Otherwise maybe have two or three tables combined via a partitioned view. You can use convert(int,getdate())%3 or something like that to split the data between the tables then deleting a days worth becomes just truncating the table.

==========================================
Cursors are useful if you don't know sql.
DTS can be used in a similar way.
Beer is not cold and it isn't fizzy.
Go to Top of Page

jen
Master Smack Fu Yak Hacker

4110 Posts

Posted - 2004-09-08 : 23:59:36
how about scheduling the job on a per hour basis? you will just have one hour of data to delete then.

actually 1.5 million after the end of the day isn't that bad. we're doing 20 million a day and takes 2 hours max to complete, scheduled during off peak hours.

it might also help if you have an index on the table
Go to Top of Page

timmy
Master Smack Fu Yak Hacker

1242 Posts

Posted - 2004-09-09 : 00:34:01
You can break up the DELETE's like this:
DELETE FROM logTable
WHERE logID IN (SELECT TOP 10000 logID FROM logTable WHERE {insert delete rule here} )

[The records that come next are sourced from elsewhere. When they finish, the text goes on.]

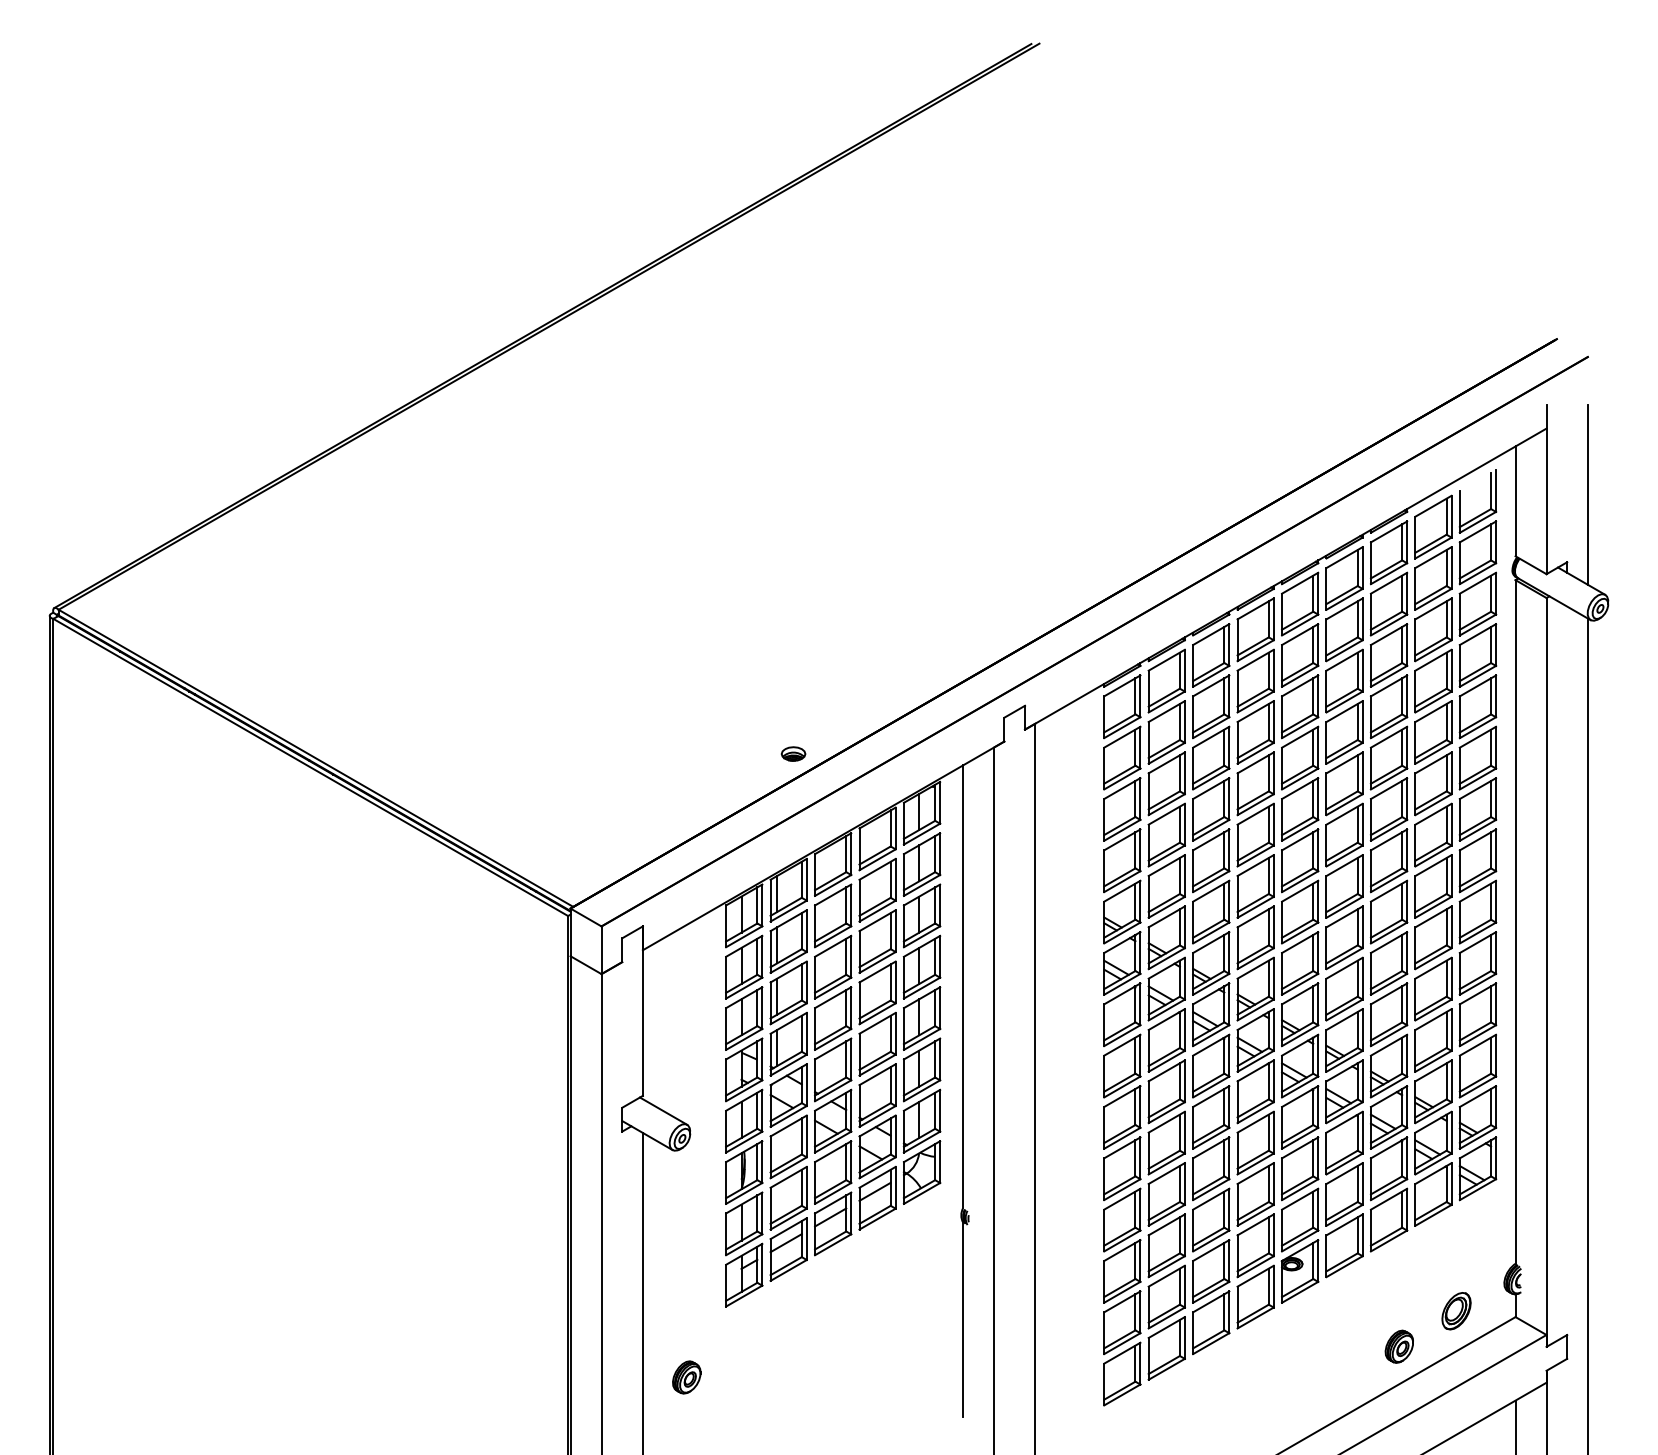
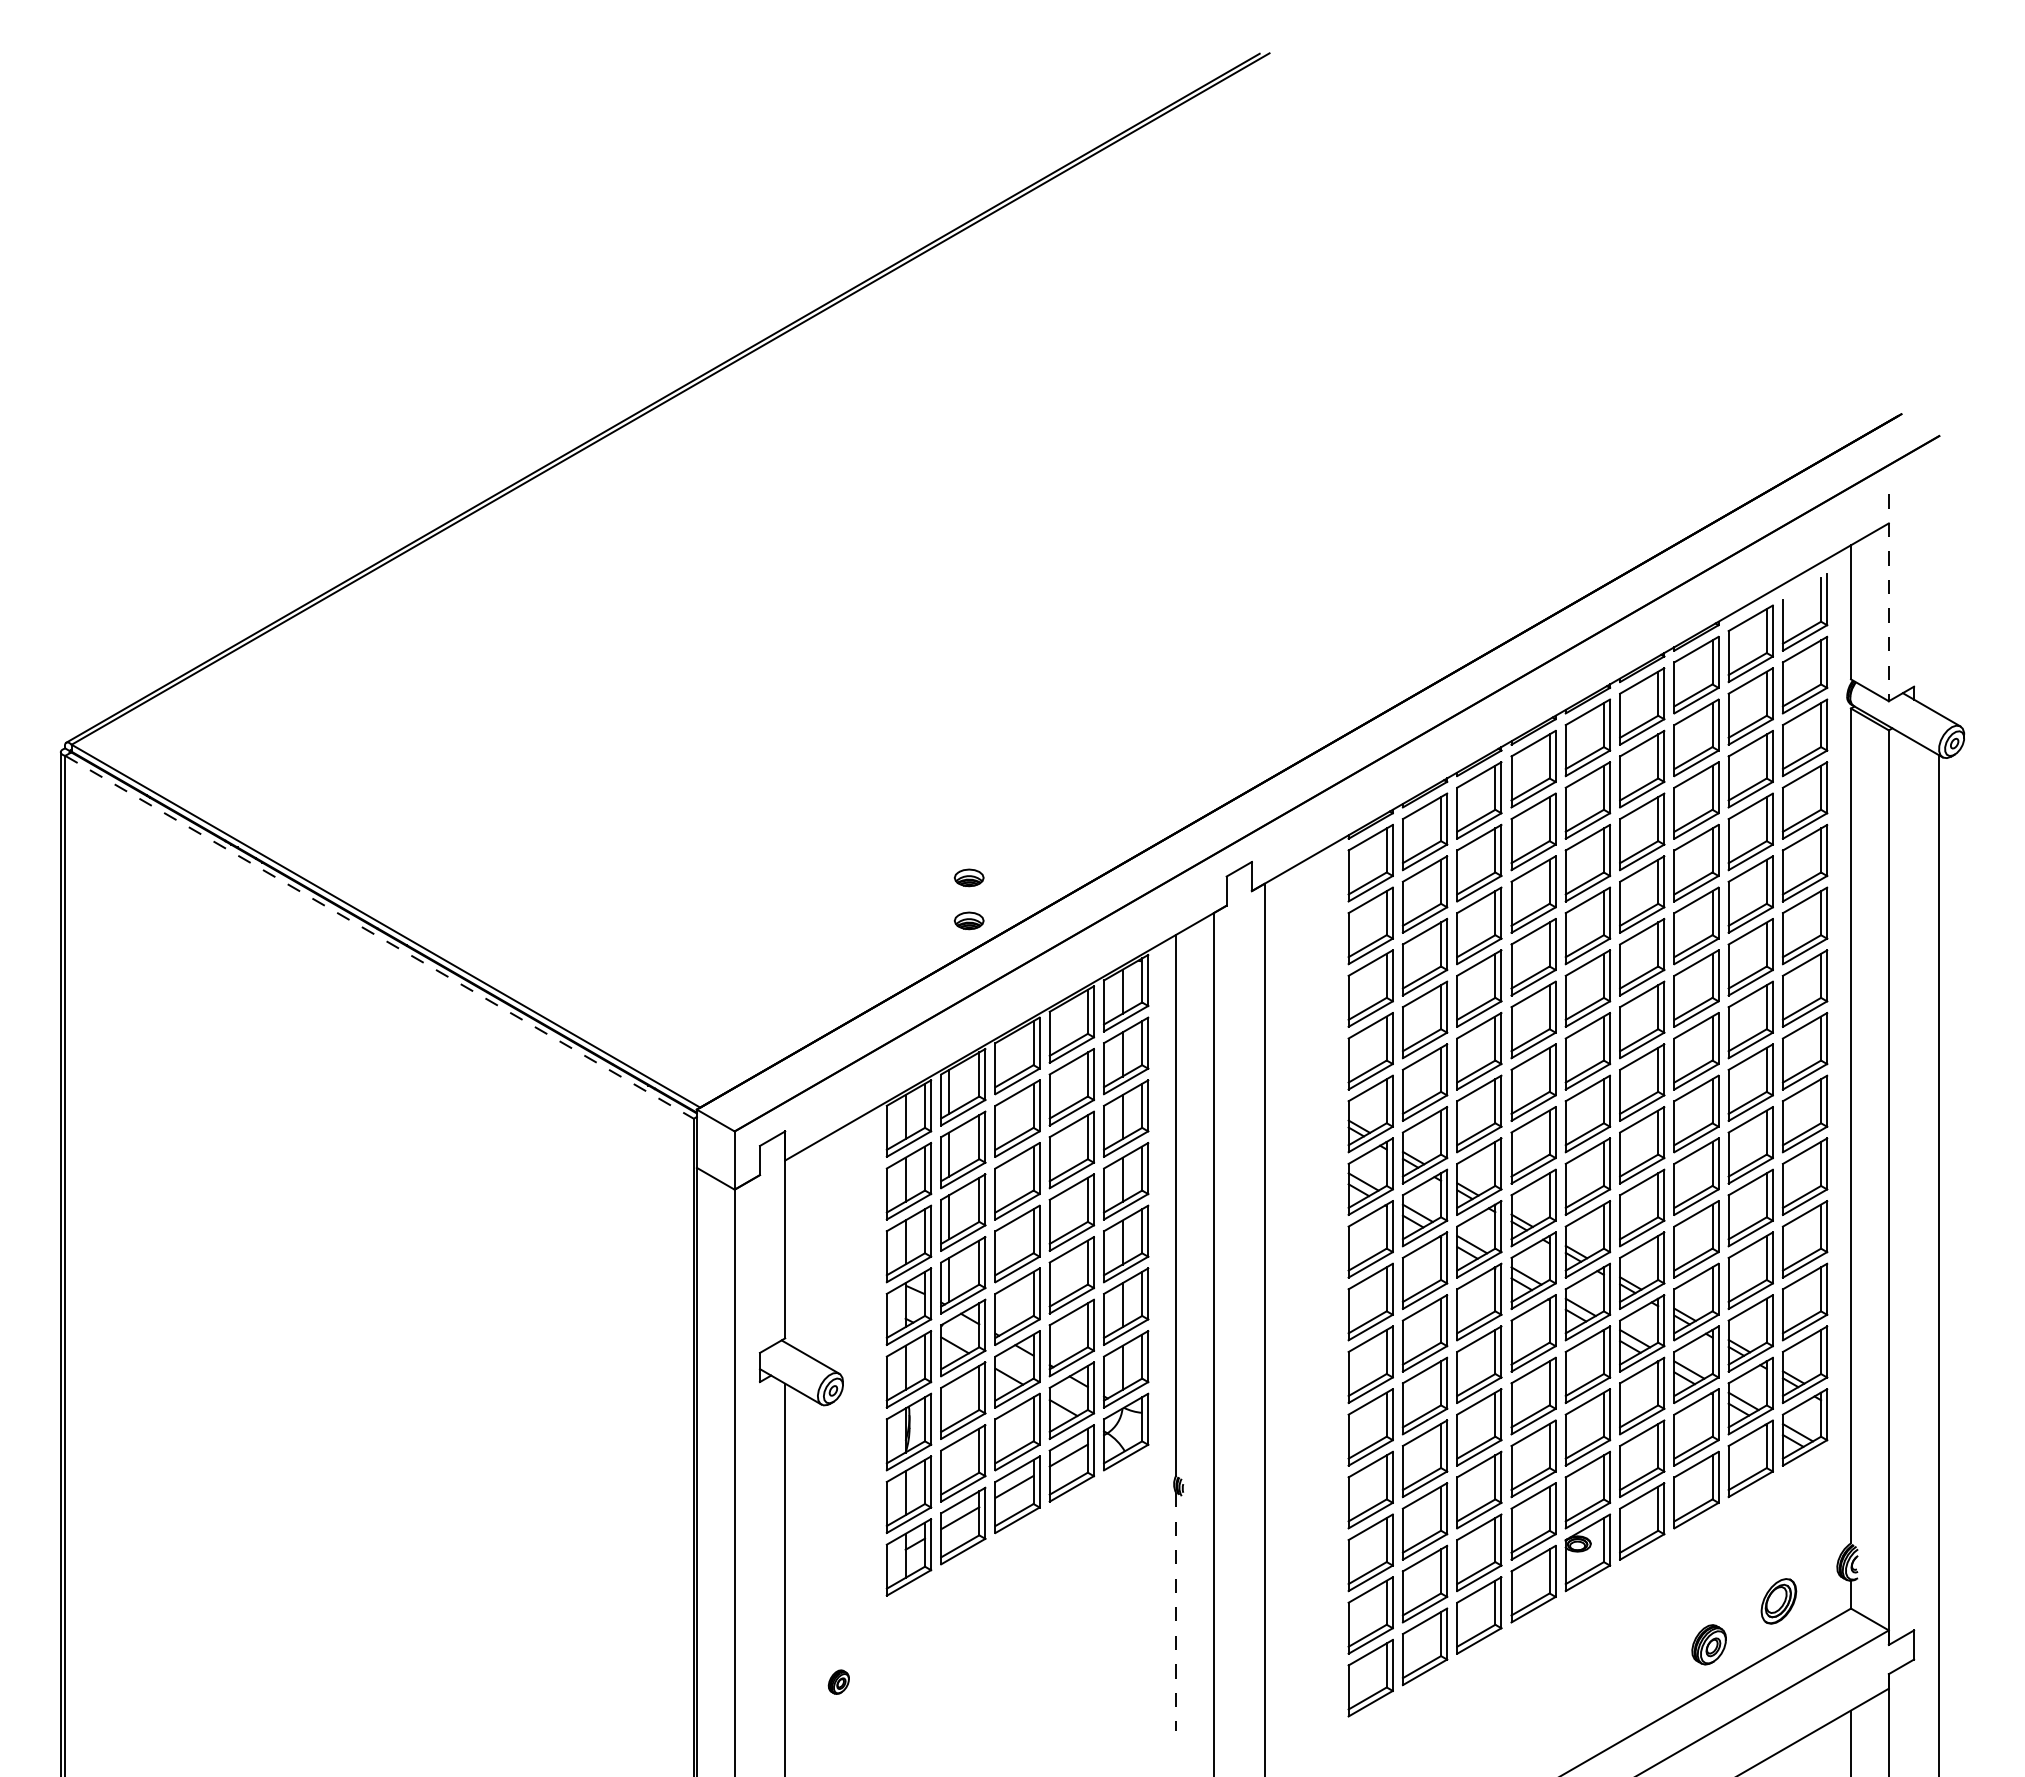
line: (1546, 490) -> (1888, 598), solid -> dashed
line: (1588, 494) -> (1939, 604), removed
part: (792, 718) -> (968, 877), added
line: (310, 767) -> (379, 937), solid -> dashed
line: (963, 1319) -> (1176, 1611), solid -> dashed
part: (686, 1376) -> (838, 1681), size x0.6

You can recursively call this statement until there is nothing left to delete. I find this greatly increases the speed in which I can delete lots of records.
And, to take on Nigel's suggestion, create an SQL Agent job to run this script when the db is reasonably idle.
Go to Top of Page

aiken
Aged Yak Warrior

525 Posts

Posted - 2004-09-09 : 13:24:04
Thanks for the excellent ideas. There really isn't a quiet time; there are slower times, but the slowest time of day sees about 70% of the traffic level of the busiest time of day, so it's still not OK to do big slow queries then. There is indeed an index on the smalldatetime column that determines a row's deletability.

timmy, wouldn't that be even easier on the DB if you did:

set rowcount 10000
delete from table where ....

My problem is that I can't estimate that 10000 number; if I'm wrong, it will run slower than the rows pile up, and if I get the number right, I might as well just do a plain old delete.

I think nr's on to something here, but I'm not sure how to manage it. It seems like I could just switch back and forth between two tables based on some sort of dateserial mod 2, and then combine them with the partitioned view for reporting purposes. I'll take a look at that.

Cheers
-b
Go to Top of Page

X002548
Not Just a Number

15586 Posts

Posted - 2004-09-09 : 17:18:48
I guess this is pure heap so defragmentation shouldn't be a problem....

How about a magnet...they're good on deletes...no logs..no worries...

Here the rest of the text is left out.